Prêtres et évêques, intellectuels et retraitants, religieux et curieux: plus de 100’000 visiteurs se sont rendus au chevet de Marthe. Auraient-ils été tous subjugués par la ‘sainte’ de Châteauneuf, répondent les défenseurs de la vénérable. Comment serait-elle parvenue à berner si longtemps ceux qui l’entouraient?

Un procès très sérieux et complet

L’enquête canonique ouverte en 1986 a été réalisée avec le plus grand sérieux, rappelle Sophie Guex. «Elle a suivi toutes les étapes et les règles d’un procès classique.» La phase diocésaine a rassemblé les témoignages et les rapports d’experts, dont celui du Père de Meester, jusqu’en 1996, date de sa transmission à Rome.
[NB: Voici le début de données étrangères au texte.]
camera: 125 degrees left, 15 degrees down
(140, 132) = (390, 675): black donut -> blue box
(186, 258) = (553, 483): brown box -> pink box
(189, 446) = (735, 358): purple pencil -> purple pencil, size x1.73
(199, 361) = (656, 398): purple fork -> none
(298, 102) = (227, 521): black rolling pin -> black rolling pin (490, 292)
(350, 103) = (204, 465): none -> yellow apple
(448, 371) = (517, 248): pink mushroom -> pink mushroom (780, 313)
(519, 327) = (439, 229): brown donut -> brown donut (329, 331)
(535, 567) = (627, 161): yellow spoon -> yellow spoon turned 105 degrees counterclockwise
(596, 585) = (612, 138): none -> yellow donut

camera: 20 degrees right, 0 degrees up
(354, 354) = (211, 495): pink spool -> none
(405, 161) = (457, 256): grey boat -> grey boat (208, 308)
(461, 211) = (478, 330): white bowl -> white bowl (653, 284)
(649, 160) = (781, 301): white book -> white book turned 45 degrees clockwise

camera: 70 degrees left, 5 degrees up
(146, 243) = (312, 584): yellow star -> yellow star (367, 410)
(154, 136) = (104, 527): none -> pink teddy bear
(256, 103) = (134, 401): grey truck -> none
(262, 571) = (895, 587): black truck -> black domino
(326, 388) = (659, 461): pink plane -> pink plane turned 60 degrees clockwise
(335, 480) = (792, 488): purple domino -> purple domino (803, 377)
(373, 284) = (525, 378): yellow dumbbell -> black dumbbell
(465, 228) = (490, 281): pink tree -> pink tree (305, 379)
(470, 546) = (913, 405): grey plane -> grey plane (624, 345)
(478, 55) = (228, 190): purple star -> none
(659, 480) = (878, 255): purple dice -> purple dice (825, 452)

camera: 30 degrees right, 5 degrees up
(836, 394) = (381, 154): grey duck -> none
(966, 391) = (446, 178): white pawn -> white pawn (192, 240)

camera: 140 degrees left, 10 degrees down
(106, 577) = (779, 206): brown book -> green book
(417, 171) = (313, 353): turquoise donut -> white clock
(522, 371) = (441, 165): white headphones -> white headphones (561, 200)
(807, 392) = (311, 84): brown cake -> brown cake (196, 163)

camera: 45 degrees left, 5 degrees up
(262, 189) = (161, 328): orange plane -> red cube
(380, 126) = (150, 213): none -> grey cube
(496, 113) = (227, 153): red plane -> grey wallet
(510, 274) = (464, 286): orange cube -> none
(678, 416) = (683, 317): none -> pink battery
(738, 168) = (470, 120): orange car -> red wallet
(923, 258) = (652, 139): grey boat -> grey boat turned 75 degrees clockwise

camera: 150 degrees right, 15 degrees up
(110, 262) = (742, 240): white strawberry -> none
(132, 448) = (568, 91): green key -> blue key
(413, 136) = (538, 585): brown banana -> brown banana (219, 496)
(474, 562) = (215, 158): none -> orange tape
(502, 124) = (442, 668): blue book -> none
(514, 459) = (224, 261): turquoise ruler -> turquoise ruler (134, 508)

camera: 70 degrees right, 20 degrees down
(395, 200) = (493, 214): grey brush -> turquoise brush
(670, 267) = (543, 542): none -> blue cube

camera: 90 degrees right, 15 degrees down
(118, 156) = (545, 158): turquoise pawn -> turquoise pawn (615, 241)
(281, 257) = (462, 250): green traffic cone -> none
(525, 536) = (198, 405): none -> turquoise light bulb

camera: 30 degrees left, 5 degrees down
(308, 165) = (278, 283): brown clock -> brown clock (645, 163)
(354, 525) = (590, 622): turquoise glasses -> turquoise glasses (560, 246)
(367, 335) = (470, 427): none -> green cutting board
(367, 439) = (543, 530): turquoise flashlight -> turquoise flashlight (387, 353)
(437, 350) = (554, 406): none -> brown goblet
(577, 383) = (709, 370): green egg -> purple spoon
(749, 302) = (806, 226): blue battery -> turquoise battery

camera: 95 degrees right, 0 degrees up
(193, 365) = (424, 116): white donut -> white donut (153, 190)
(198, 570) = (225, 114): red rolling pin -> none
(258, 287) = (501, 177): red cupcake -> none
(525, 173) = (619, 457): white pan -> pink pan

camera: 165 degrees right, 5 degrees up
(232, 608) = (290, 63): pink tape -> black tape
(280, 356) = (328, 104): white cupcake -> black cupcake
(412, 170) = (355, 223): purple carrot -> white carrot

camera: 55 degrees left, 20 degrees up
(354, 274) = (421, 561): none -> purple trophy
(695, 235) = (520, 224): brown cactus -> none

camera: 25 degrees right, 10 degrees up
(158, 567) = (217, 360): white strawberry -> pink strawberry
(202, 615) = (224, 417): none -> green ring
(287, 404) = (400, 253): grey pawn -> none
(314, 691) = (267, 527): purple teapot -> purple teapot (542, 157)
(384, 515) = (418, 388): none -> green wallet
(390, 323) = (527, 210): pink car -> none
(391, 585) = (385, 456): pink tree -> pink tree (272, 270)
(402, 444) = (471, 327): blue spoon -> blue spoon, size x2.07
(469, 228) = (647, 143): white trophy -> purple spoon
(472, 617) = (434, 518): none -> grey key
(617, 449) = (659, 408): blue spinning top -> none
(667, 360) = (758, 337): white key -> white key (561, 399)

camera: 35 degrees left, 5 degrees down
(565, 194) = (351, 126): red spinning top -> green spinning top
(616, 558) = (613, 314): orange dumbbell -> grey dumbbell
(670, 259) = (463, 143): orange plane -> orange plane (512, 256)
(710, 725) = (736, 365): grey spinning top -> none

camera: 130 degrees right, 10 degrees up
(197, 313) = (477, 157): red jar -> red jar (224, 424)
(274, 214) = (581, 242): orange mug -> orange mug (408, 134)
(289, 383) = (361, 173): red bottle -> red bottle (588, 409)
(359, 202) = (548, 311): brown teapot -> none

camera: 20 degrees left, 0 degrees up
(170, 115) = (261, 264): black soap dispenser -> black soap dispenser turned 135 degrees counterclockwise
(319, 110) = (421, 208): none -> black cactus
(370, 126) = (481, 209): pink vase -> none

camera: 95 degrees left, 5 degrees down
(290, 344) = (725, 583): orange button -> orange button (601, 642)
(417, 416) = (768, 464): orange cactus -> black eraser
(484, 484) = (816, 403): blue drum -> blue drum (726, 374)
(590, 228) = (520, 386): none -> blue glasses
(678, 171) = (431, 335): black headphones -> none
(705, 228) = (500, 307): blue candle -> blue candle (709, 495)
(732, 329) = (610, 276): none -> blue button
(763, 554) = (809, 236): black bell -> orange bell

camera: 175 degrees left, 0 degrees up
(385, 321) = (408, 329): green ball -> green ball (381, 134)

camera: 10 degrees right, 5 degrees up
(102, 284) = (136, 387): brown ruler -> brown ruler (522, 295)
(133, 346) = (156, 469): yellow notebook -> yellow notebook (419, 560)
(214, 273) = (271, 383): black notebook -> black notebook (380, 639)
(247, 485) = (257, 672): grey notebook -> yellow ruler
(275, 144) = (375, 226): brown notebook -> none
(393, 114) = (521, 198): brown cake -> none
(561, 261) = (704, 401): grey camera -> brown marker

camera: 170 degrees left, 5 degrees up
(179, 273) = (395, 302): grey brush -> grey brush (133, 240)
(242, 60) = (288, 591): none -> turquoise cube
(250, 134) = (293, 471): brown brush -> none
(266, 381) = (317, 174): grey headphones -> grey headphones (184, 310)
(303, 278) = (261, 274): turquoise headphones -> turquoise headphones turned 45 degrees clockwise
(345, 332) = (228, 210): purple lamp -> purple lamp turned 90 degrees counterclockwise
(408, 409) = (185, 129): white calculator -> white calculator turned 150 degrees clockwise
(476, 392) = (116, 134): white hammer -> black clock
Toute cette documentation a été examinée et complétée par une enquête romaine jusqu’en 2014. Au terme de ce long processus, les membres de la Congrégation pour les causes des saints ont rendu un avis favorable, confirmé par le pape François.  (cath.ch/cx/fc/mp)

La vie de Marthe Robin
13 mars 1902. Naissance.
1918. Premiers symptômes de la maladie.
1928. Paralysie progressive et définitive.
À partir de 1930. Marthe Robin ne se nourrit plus, perd la vue, vit la Passion du Christ chaque vendredi.
1936. Arrivée du Père Finet, premier Foyer de Charité.
1942. Expertise médicale.
6 février 1981. Décès.
1986. Ouverture de l’enquête diocésaine en vue de sa béatification.
2014. Reconnaissance des vertus héroïques par le pape François.
2020. Sortie du livre de Conrad De Meester, La Fraude mystique de Marthe Robin.

Conrad De Meester: La fraude mystique de Marthe Robin, Paris, Éditions du Cerf, 416 p.